Only I know what I go through in my own country, let alone [what can happen] in a different country. But I am brave. Even if I’m scared, I go on anyway.

Though there’s no assurance that Ludmilla won’t face the same prejudices abroad, she’s ready to take on anything. “Only I know what I go through in my own country, let alone [what can happen] in a different country,” she shares. “But I am brave. Even if I’m scared, I go on anyway.”

Despite the sour side of fame, fulfilling her younger self’s dreams gives her strength. In November 2023, Ludmilla was among a select group of Brazilian personalities who met Beyoncé during her surprise appearance in Salvador to promote Renaissance: A Film by Beyoncé. It was a meeting that would’ve seemed unthinkable for teenage Ludmilla, who went by MC Beyoncé before her first album release in 2014. 

“Beyoncé is my biggest influence in music. To meet her had always seemed [like such a] distant [possibility]. But to know that she knows me and was excited to meet me? I was so surprised,” she exclaims. 

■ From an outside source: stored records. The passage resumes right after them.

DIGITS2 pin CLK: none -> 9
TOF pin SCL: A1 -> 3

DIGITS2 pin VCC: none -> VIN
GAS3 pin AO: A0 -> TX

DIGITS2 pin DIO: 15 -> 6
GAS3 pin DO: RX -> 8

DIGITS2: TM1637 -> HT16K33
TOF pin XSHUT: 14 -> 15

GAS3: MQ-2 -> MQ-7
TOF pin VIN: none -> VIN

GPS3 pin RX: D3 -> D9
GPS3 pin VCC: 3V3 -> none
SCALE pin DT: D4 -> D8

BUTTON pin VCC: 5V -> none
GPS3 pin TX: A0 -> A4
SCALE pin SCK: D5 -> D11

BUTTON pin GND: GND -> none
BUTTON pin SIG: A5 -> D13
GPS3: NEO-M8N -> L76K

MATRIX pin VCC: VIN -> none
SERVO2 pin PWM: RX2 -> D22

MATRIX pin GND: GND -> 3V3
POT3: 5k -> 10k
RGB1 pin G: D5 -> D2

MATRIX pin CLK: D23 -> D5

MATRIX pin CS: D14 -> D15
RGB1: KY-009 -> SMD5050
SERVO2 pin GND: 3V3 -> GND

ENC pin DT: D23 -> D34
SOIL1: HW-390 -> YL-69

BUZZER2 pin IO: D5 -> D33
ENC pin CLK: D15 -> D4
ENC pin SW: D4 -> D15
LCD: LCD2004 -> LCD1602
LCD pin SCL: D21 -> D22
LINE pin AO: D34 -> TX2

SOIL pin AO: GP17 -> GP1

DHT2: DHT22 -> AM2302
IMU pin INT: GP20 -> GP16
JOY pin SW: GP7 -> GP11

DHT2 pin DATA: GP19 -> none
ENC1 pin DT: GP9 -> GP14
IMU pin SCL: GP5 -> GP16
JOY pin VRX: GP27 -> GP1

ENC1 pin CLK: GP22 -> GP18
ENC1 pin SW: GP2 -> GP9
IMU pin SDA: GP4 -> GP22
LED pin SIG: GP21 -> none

Looking back, meeting Beyoncé feels even more special, given the recent release of the Houstonian singer’s latest album, Cowboy Carter. As Brazilian funk conquers more fans across the world, Beyoncé included a sample of DJ Mandrake on “SPAGUETTII.” Merely hours after its release, we ask Ludmilla about this culture clash. “I know Beyoncé is very attentive, does a lot of research, and looks for new music and producers across the world,” she says. “It would be pretentious to think I presented Brazilian funk to her. Perhaps I have shown her different ways of singing and dancing funk, but when I started my career, she was already dancing to funk in Rock in Rio [in 2013].

While grateful and proud of her origins, Ludmilla’s sound and brand are no longer restricted to funk or any genre or label in Brazil. “I am a singer. If I have a purpose, if I want to do something [in a different genre], I won’t hold back. I consider myself an artist. That’s it,” she says. 

Now, it’s time for the rest of the world to know all of her sides. “I’ve dedicated myself so much to ‘Piña Colada,’ and the outcome is amazing. The video is fun, it’s sarcastic, it has a double entendre. And there’s so much more to come. I’m rehearsing for Coachella, and after that, there’ll be an international leg of Numanice, a new pop tour in Brazil, more international songs… I am very excited about this moment of my career,” Ludmilla exclaims.